Intrinsic layer polarization and multi-flatband transport in non-centrosymmetric mixed-stacked multilayer graphene
Kai Liu, Yating Sha, Bo Yin, Hongyun Zhang, Jinxi Lu, Shuhan Liu, Size Wu, Yulu Ren, Zhongxun Guo, Jingjing Gao, Ming Tian, Neng Wan, Kenji Watanabe, Takashi Taniguchi, Bingbing Tong, Guangtong Liu, Li Lu, Yuanbo Zhang, Weidong Luo, Zhiwen Shi, Shuyun Zhou, Quansheng Wu

TL;DR
This study investigates the electronic properties of ABCBC-stacked pentalayer graphene, revealing intrinsic polarization, tunable band gaps, Lifshitz transitions, and low-field quantum Hall states, highlighting its potential for exploring correlated phenomena.
Contribution
It provides the first detailed analysis of intrinsic layer polarization and multi-flatband transport in non-centrosymmetric mixed-stacked multilayer graphene.
Findings
Observation of an intrinsic band gap at charge neutrality.
Detection of Lifshitz transitions with tuning of displacement field and carrier density.

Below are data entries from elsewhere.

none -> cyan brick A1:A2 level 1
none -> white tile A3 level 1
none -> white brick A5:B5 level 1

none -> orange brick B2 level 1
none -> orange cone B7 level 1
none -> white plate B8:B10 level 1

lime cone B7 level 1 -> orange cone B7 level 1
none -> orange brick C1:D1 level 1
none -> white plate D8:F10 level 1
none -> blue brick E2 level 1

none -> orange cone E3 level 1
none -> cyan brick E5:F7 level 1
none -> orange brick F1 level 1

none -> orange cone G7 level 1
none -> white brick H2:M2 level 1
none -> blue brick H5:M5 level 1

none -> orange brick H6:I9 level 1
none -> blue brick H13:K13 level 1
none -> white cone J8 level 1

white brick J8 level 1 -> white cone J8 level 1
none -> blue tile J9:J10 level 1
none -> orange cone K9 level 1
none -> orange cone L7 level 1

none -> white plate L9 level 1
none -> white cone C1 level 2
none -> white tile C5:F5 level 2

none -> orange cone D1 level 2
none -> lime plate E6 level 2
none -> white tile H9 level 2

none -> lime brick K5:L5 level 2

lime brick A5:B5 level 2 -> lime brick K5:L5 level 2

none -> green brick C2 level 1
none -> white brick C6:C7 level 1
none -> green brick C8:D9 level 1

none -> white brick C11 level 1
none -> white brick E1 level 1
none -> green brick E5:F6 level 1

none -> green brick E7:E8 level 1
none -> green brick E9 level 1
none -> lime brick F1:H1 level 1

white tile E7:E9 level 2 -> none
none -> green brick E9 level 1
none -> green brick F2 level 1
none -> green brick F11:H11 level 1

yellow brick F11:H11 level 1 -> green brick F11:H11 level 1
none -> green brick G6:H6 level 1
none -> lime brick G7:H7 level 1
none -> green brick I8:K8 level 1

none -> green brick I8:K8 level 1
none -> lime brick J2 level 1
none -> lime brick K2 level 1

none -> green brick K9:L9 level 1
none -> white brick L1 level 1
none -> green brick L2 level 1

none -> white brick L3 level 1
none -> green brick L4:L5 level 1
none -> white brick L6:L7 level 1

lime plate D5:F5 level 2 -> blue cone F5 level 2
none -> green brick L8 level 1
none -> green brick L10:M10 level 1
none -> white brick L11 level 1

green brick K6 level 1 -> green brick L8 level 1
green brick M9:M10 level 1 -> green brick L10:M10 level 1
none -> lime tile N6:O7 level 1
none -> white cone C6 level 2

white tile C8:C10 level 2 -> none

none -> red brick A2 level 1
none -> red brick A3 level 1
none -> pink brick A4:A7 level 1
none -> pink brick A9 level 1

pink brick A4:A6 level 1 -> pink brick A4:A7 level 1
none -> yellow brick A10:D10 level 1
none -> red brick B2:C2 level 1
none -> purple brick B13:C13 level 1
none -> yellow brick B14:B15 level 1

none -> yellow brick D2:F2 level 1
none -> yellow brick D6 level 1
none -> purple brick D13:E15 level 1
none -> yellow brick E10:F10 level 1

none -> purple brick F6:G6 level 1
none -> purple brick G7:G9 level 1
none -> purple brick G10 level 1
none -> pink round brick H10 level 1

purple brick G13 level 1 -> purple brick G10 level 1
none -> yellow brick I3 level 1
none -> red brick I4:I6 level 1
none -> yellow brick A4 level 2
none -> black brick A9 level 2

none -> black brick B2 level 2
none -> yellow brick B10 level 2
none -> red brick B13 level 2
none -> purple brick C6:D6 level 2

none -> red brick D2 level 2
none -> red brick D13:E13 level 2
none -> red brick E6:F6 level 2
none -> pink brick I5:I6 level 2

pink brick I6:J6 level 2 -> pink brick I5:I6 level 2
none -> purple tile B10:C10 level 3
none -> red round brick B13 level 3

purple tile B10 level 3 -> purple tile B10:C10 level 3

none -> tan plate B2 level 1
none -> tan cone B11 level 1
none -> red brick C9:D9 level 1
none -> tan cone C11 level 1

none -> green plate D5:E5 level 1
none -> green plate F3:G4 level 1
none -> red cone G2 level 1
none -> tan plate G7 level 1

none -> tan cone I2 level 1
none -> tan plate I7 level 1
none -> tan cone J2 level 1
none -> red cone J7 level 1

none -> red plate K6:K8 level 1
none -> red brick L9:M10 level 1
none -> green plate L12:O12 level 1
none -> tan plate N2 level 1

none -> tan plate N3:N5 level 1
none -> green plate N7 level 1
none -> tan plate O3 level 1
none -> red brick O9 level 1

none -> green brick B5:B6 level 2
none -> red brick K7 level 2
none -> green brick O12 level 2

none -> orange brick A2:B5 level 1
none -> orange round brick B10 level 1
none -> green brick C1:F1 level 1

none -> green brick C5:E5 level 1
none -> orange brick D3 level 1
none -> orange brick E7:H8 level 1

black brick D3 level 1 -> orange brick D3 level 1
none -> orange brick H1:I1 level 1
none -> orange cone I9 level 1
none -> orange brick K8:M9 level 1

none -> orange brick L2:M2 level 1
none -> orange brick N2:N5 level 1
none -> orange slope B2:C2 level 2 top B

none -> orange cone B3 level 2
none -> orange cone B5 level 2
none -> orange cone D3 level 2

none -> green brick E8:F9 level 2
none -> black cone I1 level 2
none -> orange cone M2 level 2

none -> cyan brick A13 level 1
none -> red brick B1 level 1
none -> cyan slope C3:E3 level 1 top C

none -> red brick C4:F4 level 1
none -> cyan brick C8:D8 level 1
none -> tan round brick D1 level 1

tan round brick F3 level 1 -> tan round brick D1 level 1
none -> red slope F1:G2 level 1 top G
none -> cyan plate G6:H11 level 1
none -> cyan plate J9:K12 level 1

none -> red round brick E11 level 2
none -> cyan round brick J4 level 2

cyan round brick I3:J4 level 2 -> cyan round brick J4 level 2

Emergence of a v = -6 quantum Hall state at very low magnetic field (~20 mT).
Abstract
Graphene multilayers exhibit electronic spectra that depend sensitively on both the number of layers and their stacking order. Beyond trilayer graphene, mixed stacking sequences (alternating Bernal and rhombohedral layers) give rise to multiple coexisting low-energy bands. Here we investigate ABCBC-stacked pentalayer graphene, a less-studied non-centrosymmetric mixed sequence. This stacking can be regarded as an ABC (rhombohedral) trilayer on top of an AB (Bernal) bilayer, so its low-energy band structure contains both a cubic band and a parabolic band that hybridize. In transport measurements, we observe an intrinsic band gap at charge neutrality whose magnitude changes asymmetrically under an applied perpendicular displacement field. This behavior reflects the spontaneous layer polarization inherent to the broken inversion symmetry and mirror symmetry. By tuning the displacement field…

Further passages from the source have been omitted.